Kate Smyth of Montgomery agrees. "Hurt feelings and mistrust can be experienced by not only the former spouses, but also by each sides' extended families," she says. Smyth credits the passage of time with mending fences between her and her ex-spouses' family members as well. "By the time our son had his first communion, both sides were eating together, along with new step-parents and their families," Smyth claims.

Smyth also brings up additional struggles she initially faced as a newly divorced co-parent, which include issues concerning money and differing parental philosophies from her former partner. "My ex and I eventually found our footing with a lot of compromise," says Smyth, adding, "My ex and I will decide together that 'you buy this, I'll get that'." Regarding differences in parenting philosophies, Smyth has also learned to compromise, but in many cases, she does so on her own time. "Though I disagree with my ex-husband's idea of food for our son," she says, "I try to balance it out and get him to exercise more when he is with me."

Julie Ciardi of Poughkeepsie, current host of the 'More Than Mommy' podcast (of which 'co-parenting after divorce' is a frequent topic), points out that some struggles can still occur well after a divorce has taken place. "When kids become teens," says Ciardi, "there is no better time to become partners in parenting with your ex-spouse. Do not make being a divorced family a 'cop-out' for why your child makes bad decisions. Be on the same page, enforce same rules, dole out the same consequences."

Learn more: How to cope when getting a divorce

Best 10 tips for successful co-parenting
1. Communicate with one another, possibly more than you would as a couple, especially regarding anything your child accomplishes or struggles with that the other parent isn't around to see for themselves.

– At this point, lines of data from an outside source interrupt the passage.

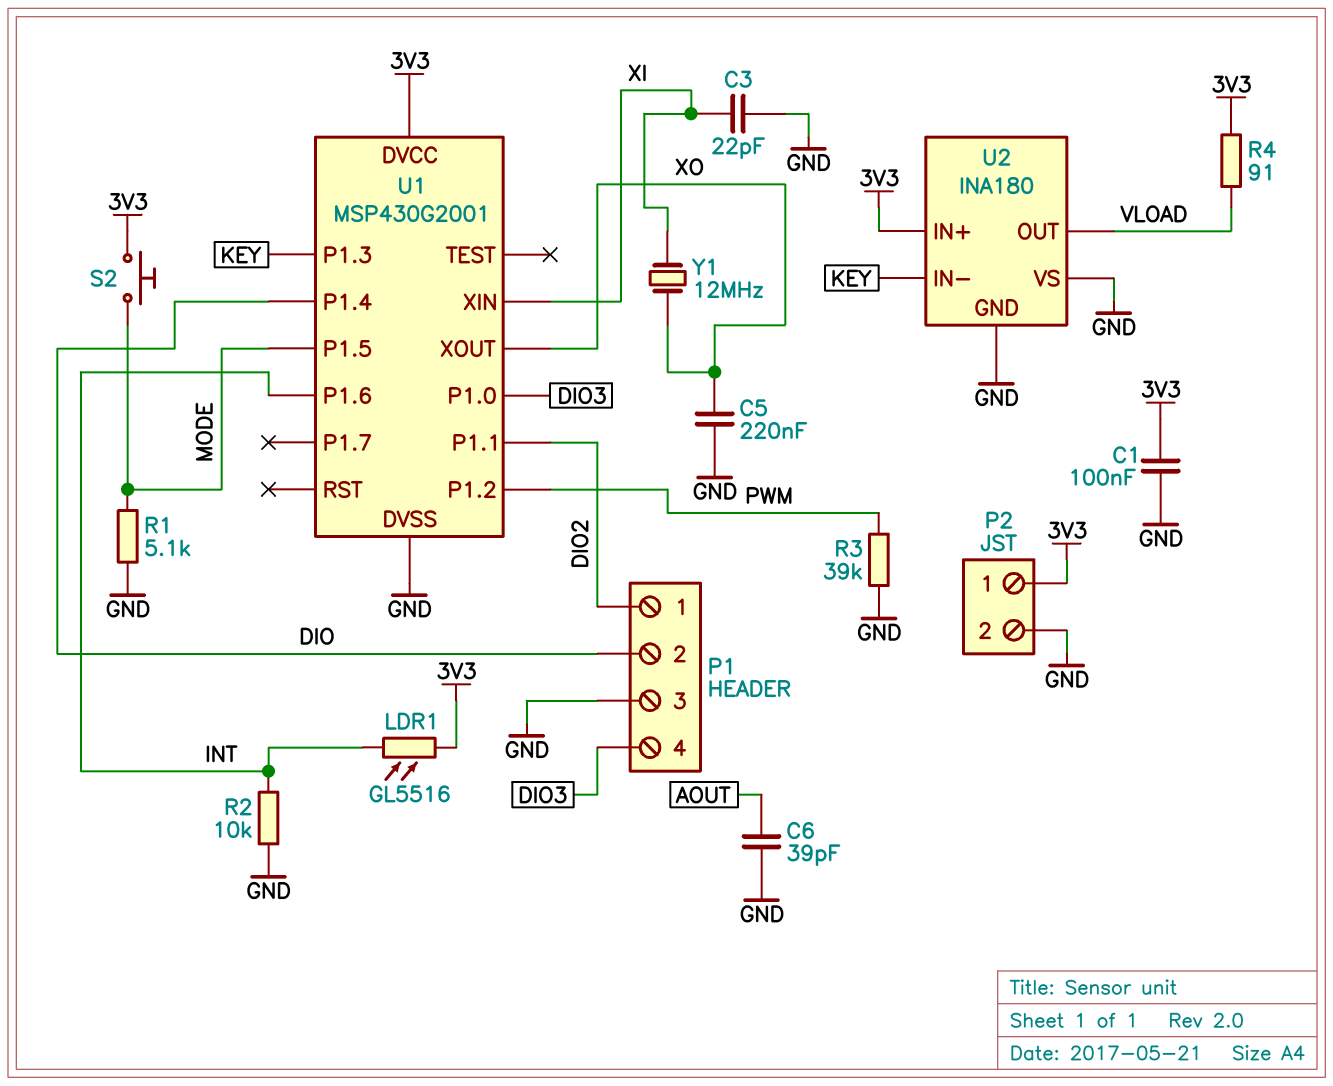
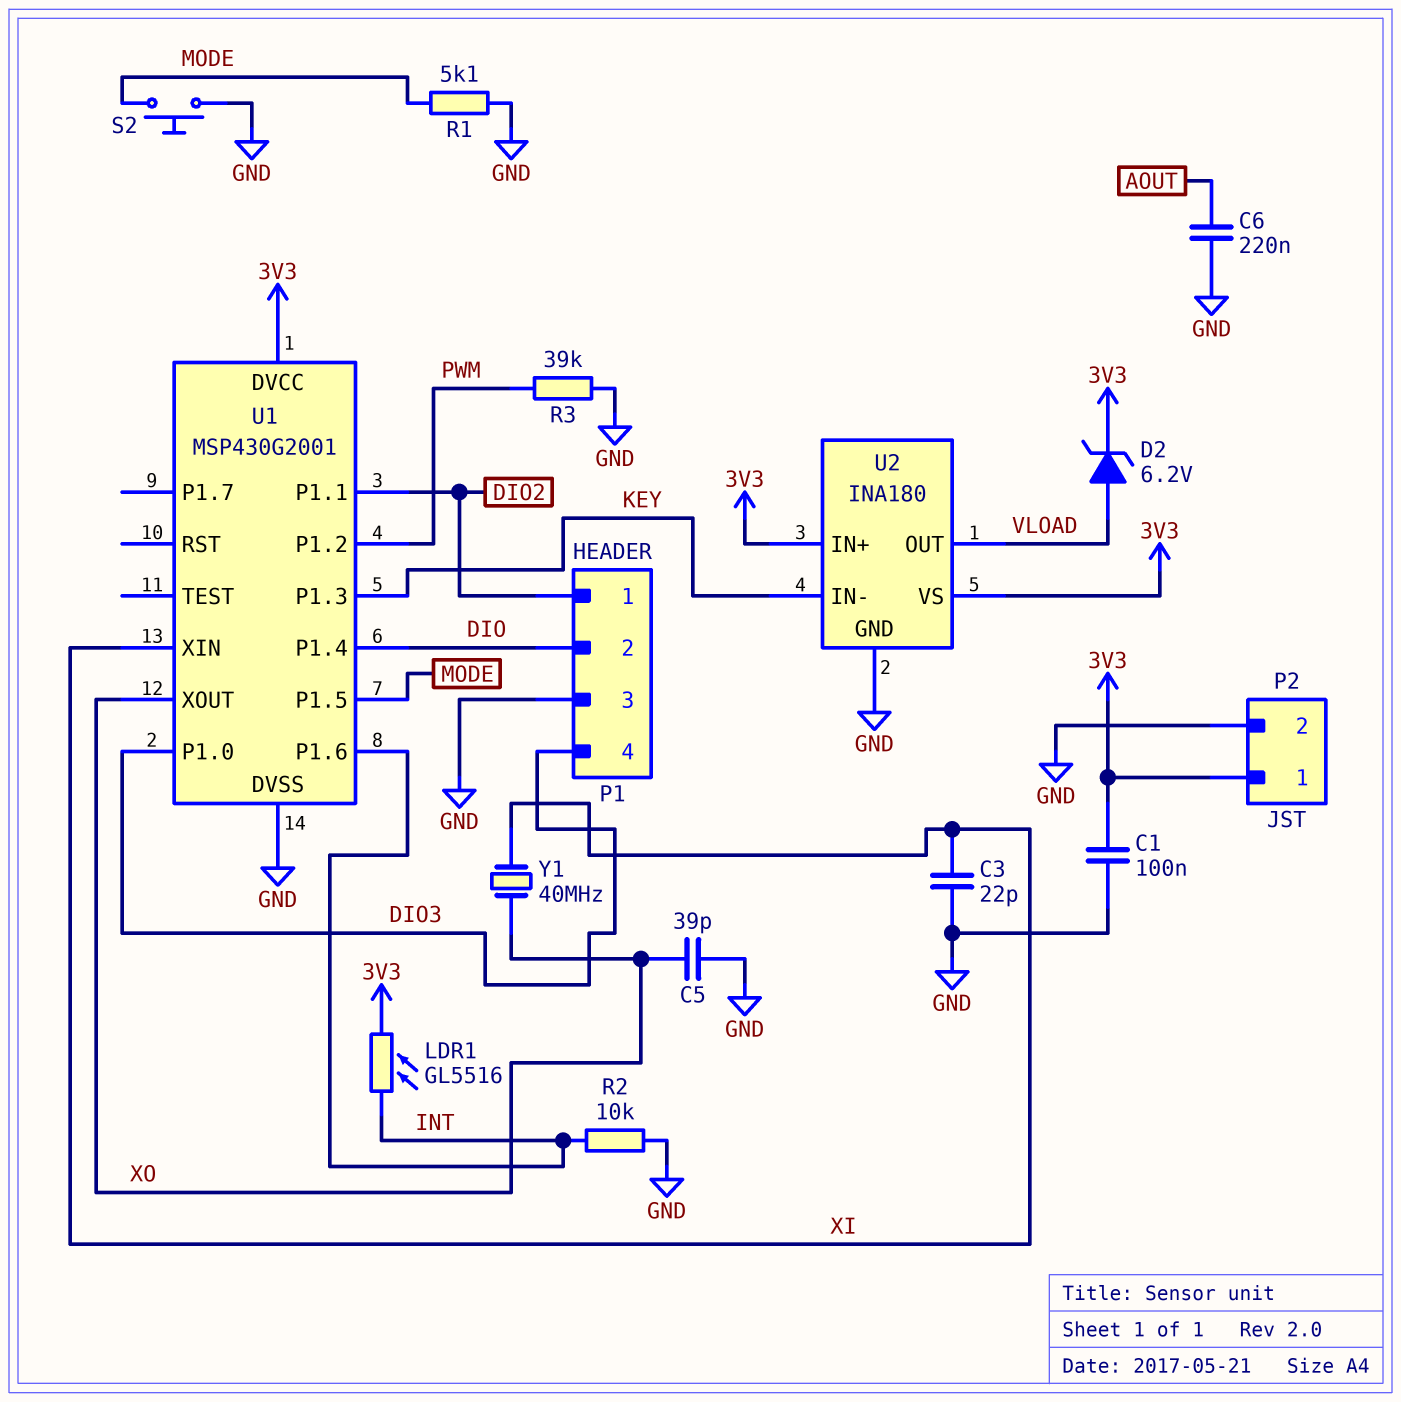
C5: 220nF (GND, XO) -> 39pF (GND, XO)
C6: 39pF (AOUT, GND) -> 220nF (AOUT, GND)
D2: none -> zener 6.2V (A VLOAD, K 3V3)
R4: 91 (3V3, VLOAD) -> none
S2: button (3V3, MODE) -> button (GND, MODE)
U2 pin VS: GND -> 3V3
Y1: 12MHz (XI, XO) -> 40MHz (XI, XO)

2. Always put your own egos aside when communicating with your ex-spouse. Make every decision with only the best interests of your children in mind.

3. Be each other’s best ally. Bounce ideas off of one another regarding the raising of your children, and seek out the other's help with parenting decisions you may be unsure about.

4. Never belittle one another, especially in front of the kids, even when you think they aren't paying attention. Children are always paying attention.

5. Put up a united front regarding previously discussed and decided-upon rules and/or discipline measures, so that your kids know that both parents have agreed on the ultimate decision.

6. Never use the children as a bargaining chip with your ex-spouse to "get back" at him or her. Your divorce has nothing to do with them.

7. Let your kids form a separate relationship with your ex-spouse that has nothing to do with you. Let them form that on their own.

8. Never use your kids as ‘messengers.’ Always speak to the other parent directly.

9. “Death do you part” is very real even though your marriage is ending. You will be at every birthday, graduation, marriage, etc.

10. Don’t make your child choose between the two of you or vent to your child about your ex. Instead, seek out friends or a therapist to listen to your frustrations.

Advice for those new to co-parenting When asked to give advice to those new to co-parenting, Kate Smyth first encourages them to lean on each other. "Be a united front. This may be hard to do, but just keep telling yourself the truth: that you are doing what's best for your child."

Gina Carrigan once again stresses the importance of communication within co-parenting, reminding new co-parents, "Regardless of the past, remember that your child will be affected by the decisions you make. So, always think of your child's well-being first, and how your actions affect them, both in the present as well as possibly in the future."

Julie Ciardi, like Carrigan, also urges newly divorced co-parents to think long-term when making parenting decisions with an ex-spouse. Additionally, Ciardi reminds us that although marriage can be fleeting, parenting is forever. "Just because you are divorced, doesn't mean you aren't a family."